Wang Qishan - A reformer and a financial expert, the 64-year-old is famous for his smart economic policies. He is also the only banker on the Politburo Standing Committee, having led the China Construction Bank Corp. Under Hu Jintao, he served as vice premier overseeing the financial sector and is the direct counterpart to US Treasury Secretary Timothy F. Geithner, who described him in 2009 as China's "definitive preeminent trouble-shooter, fire-fighter, problem solver." His rise in the Communist Party is due in great part to his economic expertise and his handling of the tug-of-war with the US over the value of the Yuan.  In the late 1990s, he also dealt with the debt of Guangdong province, and the government's botched response to the Severe Acute Respiratory Syndrome epidemic in 2003. Later, as Beijing's mayor, he oversaw preparations for the 2008 Olympics. A princeling, he married the daughter of Yao Yilin, a former vice premier and member of the standing committee.
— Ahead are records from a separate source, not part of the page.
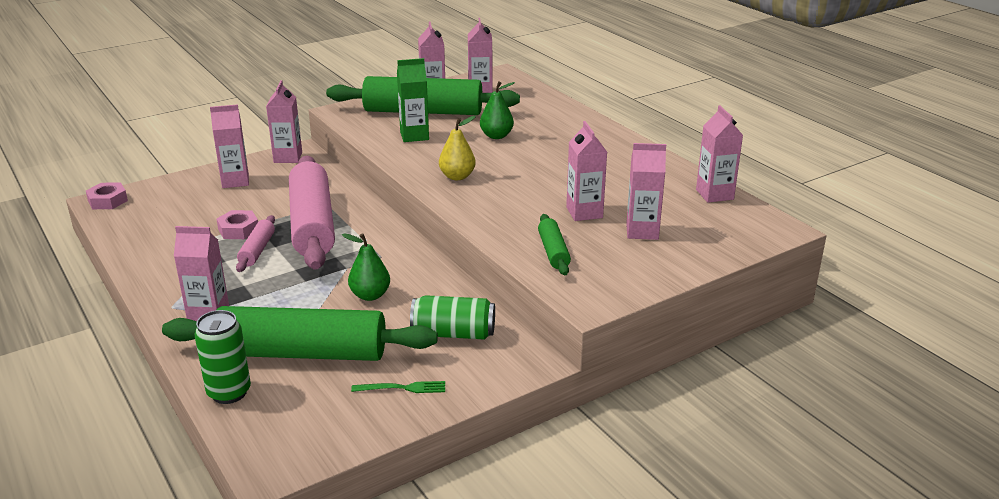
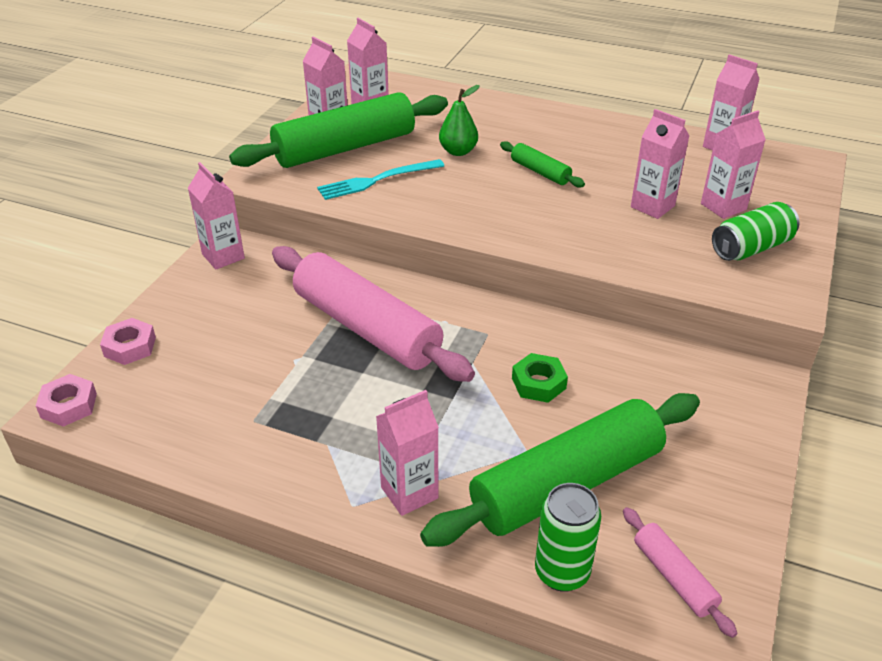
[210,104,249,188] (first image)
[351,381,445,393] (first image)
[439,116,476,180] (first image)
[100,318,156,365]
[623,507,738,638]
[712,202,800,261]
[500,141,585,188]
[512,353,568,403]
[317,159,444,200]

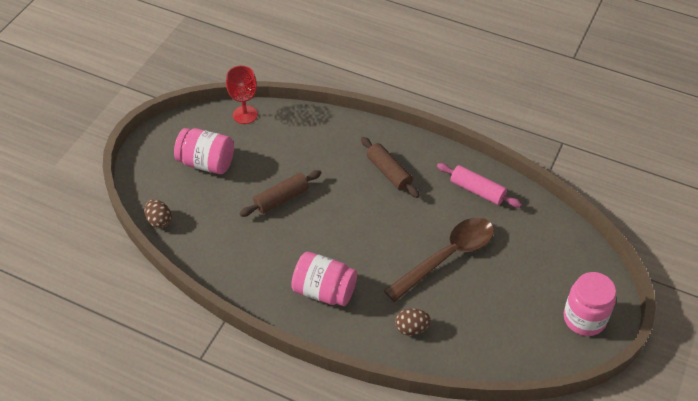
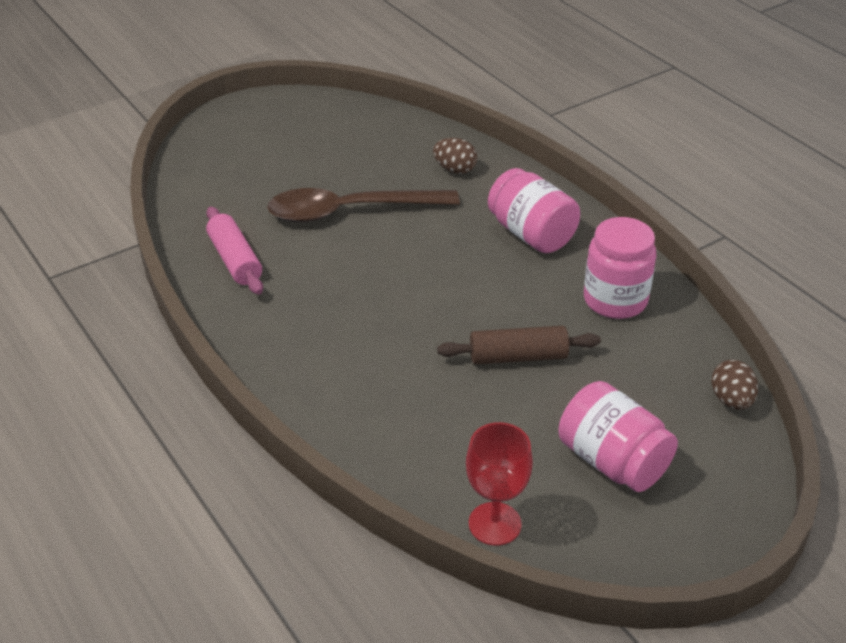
[361,137,419,198] (first image)
[584,217,656,319]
Zhang Gaoli - Like Wang Qishan, 66, Zhang is considered a reformer in the economic field. He is also close to former party secretary Jiang Zemin. After studying planning and statistics, he worked in the oil industry in the 1970s and 1980s in southern China. Originally from Fujian (south-eastern China), he took the top post in the industrial city of Shenzhen in 1997, becoming the party secretary in the coastal province of Shandong in 2002 before moving to Tianjin where he set the city straight after a major corruption scandal.  Here, he oversaw a surge in infrastructure spending in the port area centred on a new financial district, Yujiapu, modelled on Manhattan. He has been a politburo member since 2007.